Esse é o caso mais longo de exploração registrado no Brasil, desde o início do registro histórico em 1995, segundo o órgão. Nos últimos 27 anos, foram feitos mais de 58 mil resgates.
Segundo o MPT, a idosa trabalhou para a mesma família, por três gerações, sem receber qualquer salário ou direitos trabalhistas –férias, 13º, FGTS, PIS.
A investigação apurou ainda que o empregador detinha os documentos pessoais da trabalhadora e sacava sua aposentadoria.
Além da pensão, a Justiça também determinou a apreensão judicial dos imóveis e veículos do empregador e a imediata devolução dos documentos e da quantia que ele confessou que era da trabalhadora.
O MPT-RJ informou que, por se tratar de decisão provisória, eventual recurso cabe somente quando houver a sentença definitiva. “Por enquanto a decisão é liminar, isto é, pode ser revertida a qualquer momento”, disse em nota.
Após o resgate, em 15 de março de 2022, a idosa ficou aos cuidados da Prefeitura do Rio. Mas, segundo a Secretaria Municipal de Assistência Social, já deixou o abrigo para o qual foi levada.

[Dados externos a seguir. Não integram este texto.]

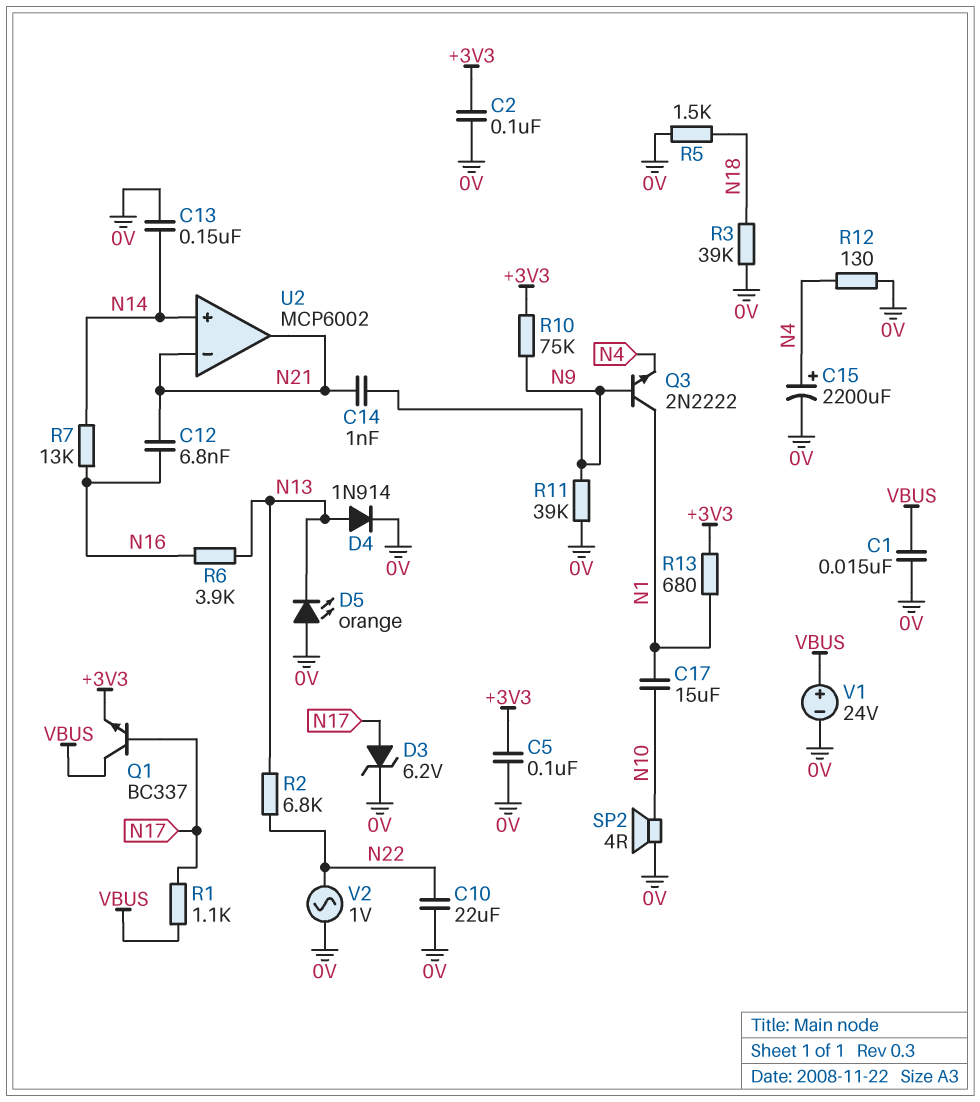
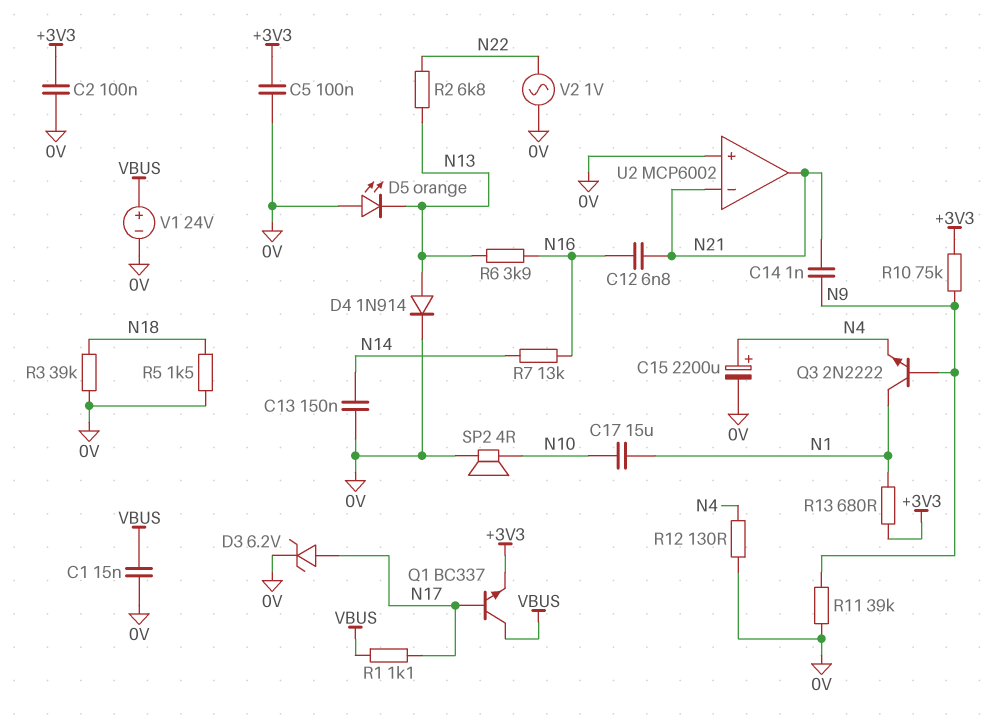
C10: 22uF (0V, N22) -> none
U2 pin in+: N14 -> 0V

Ela não se casou, não teve filhos e tinha perdido o contato com parentes. A reportagem apurou, no entanto, que a idosa conseguiu reencontrar os familiares após a repercussão do caso.
Relembre o caso
A idosa, que nasceu em Vassouras (RJ), em 12 de outubro de 1936, foi resgatada após denúncia realizada por um vizinho da casa onde ela trabalhava.
A ação foi realizada pela Auditoria Fiscal do Trabalho no Rio, com a participação do Ministério Público do Trabalho e do programa Ação Integrada, que garante atendimento psicossocial.
A fiscalização informou que os pais da idosa trabalhavam em uma fazenda no interior do estado, que pertencia a Geraldo e Yvone Mattos Maia. Ela se mudou para a residência do casal, aos 12 anos de idade, onde ficou até eles morrerem. Depois, foi para a casa da filha deles, e passou a cuidar também das crianças.
Na casa onde viveu a maior parte da vida, no bairro do Cachambi, na zona norte da capital fluminense, a mulher dormia em um sofá estreito pouco confortável.
Já no abrigo da prefeitura, ela relatou à Folha um pouco da relação que mantinha com as pessoas que vivia.
“Eles eram muito bons comigo, eu comia pizza, participava das festas. Fui até madrinha de um casamento na Candelária. Eles viajam muito para fora, traziam presentes”, contou à época, referindo-se à “família”.
A Assistência Social do município informou que, além de consultas médicas regulares e de atendimento psicológico, a rotina no abrigo temporário incluía atividades ocupacionais em oficinas de desenho, caminhadas e horário de lazer.